China's IPO market reopens (again)

Investors continue to have concerns about high valuations and regulation of the A-share new listing market.

Ten Chinese companies have unveiled initial public offering plans for a total Rmb5.1 billion ($840 million), kicking off a new round of IPOs after a four-month overhaul.

The ten, including Guangdong Ellington Electronics Technology and Yunnan Hongxiang Yixintang Pharmaceutical, will begin the offering process as soon as June 11 and aim to complete listing by this month.

Five of the companies plan to IPO on the Shanghai Stock Exchange, while the other five are targeting Shenzhen on its small-and-middle enterprise board and the growth enterprise market.

The ten companies are the first batch to tap the A-share IPO market since 43 groups listed in January, raising a total of $3 billion. The regulator then deliberately controlled the pace of approvals to reduced the pressure on the secondary market, which was seeing large selling by investors to fund IPO share purchases.

Bankers and investors have generally welcomed the reopening of the market. “It’s depressing for issuers to have waited such a long time without knowing when the market will open. And of course our business stuck too,” complained a Beijing-based investment banker on the earlier market halt.

The Shanghai Composite Index rose 1.08% on Tuesday, the biggest single-day increase in the past month.

Some investors expressed concerns towards the domestic IPO market. The market historically has a high valuation, mainly caused by limited supply, and the phenomenon may remain.

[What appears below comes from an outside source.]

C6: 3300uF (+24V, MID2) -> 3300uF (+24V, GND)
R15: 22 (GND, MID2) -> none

 “I feel the market is not healthy, although we did benefit and make money from the high valuation. Once the valuation drops in the secondary market, investor sentiment and demand will be dented,” said a manager with a mid-sized fund firm.

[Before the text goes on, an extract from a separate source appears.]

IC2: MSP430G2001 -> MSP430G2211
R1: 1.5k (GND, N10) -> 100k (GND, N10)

The average price-to-earnings ratio of the A-share IPOs rose to 28.82 times, compared with 6 times in Hong Kong as of January, according to a report by  data provider ChinaScope.

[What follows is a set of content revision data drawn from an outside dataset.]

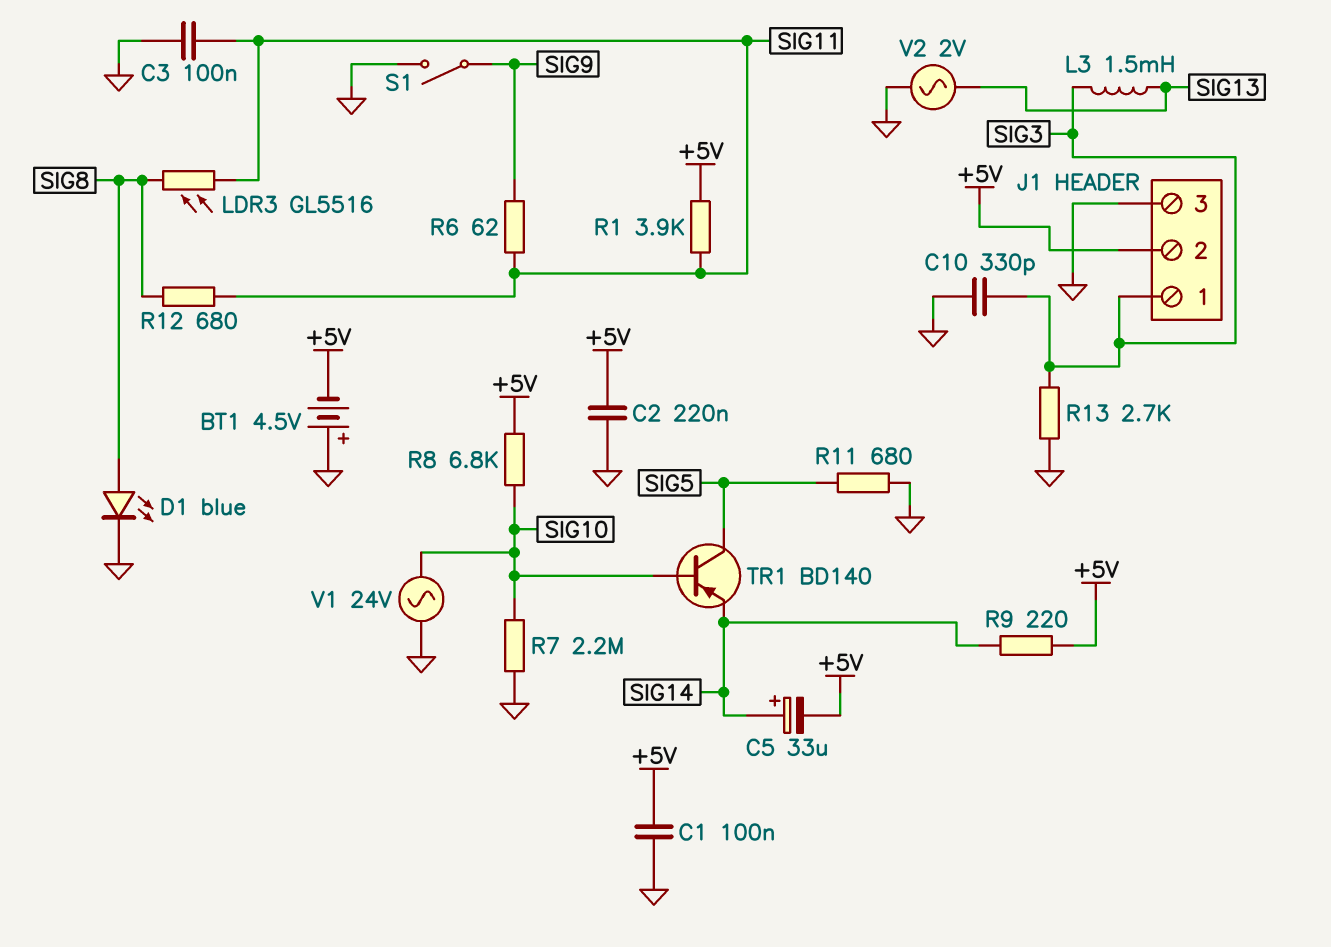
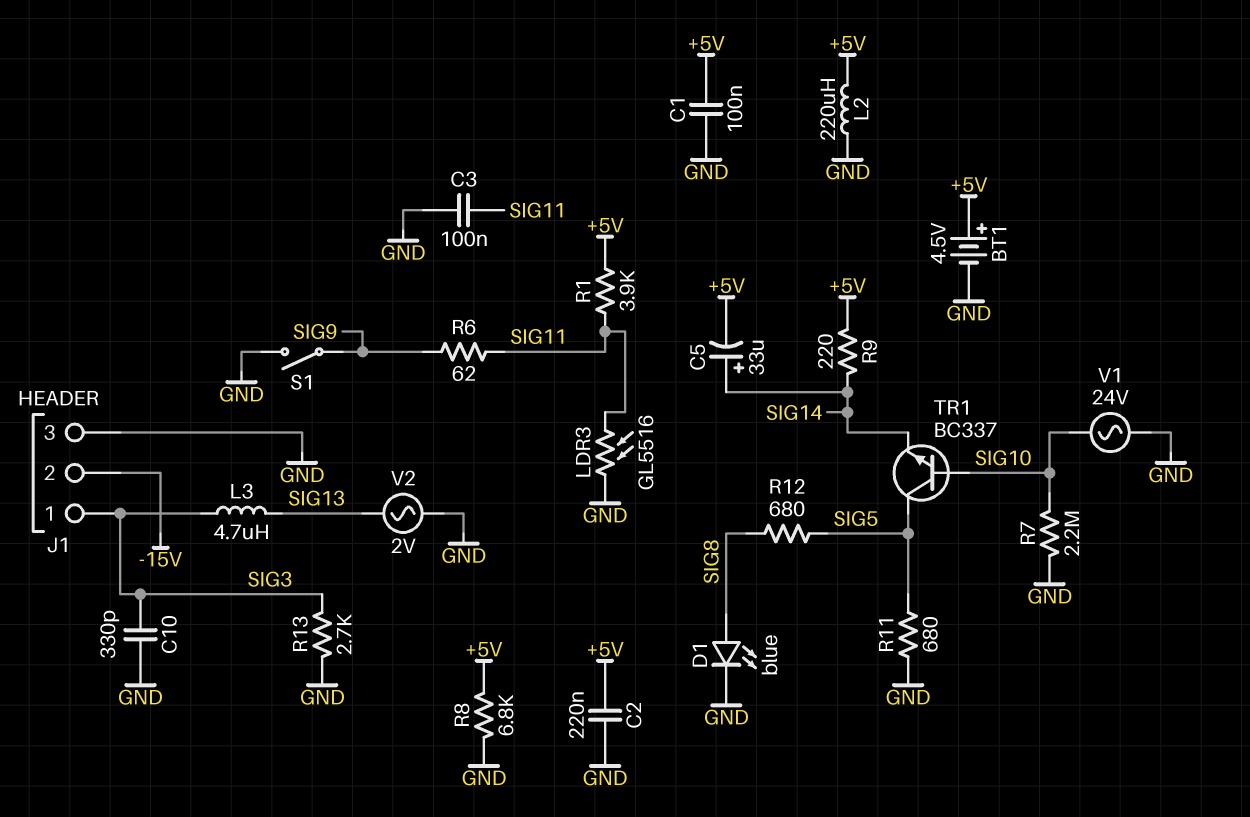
BT1: 4.5V (plus GND, minus +5V) -> 4.5V (plus +5V, minus GND)
J1 pin 2: +5V -> -15V
L2: none -> 220uH (+5V, GND)
L3: 1.5mH (SIG3, SIG13) -> 4.7uH (SIG3, SIG13)
LDR3: GL5516 (SIG8, SIG11) -> GL5516 (GND, SIG11)
R8: 6.8k (+5V, SIG10) -> 6.8k (+5V, GND)
R12: 680 (SIG8, SIG11) -> 680 (SIG5, SIG8)
TR1: PNP BD140 (B SIG10, C SIG5, E SIG14) -> NPN BC337 (B SIG10, C SIG5, E SIG14)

Investors also believe that the regulator’s general interference in the market has kept a lid on IPO activities and market development.

China’s A-share IPO market, the largest in the world in terms of IPO fundraising size during 2009 to 2011, was stopped for more than 18 months until January to conduct clean-up reforms. The market has been closed again since February.

Xiao Gang, chairman of the China Securities Regulatory Commission, last month said only 100 companies would be allowed to list in the A-share market by year-end. In this case, those issuers who are waiting in line or who are making listing plans have to wait for an even longer time.

There are 616 issuers waiting in the existing pipeline for listings.

The CSRC also has tweaked the listing rules which were issued in last November and tried out for a month in January. However, banking sources said no major changes have been made yet.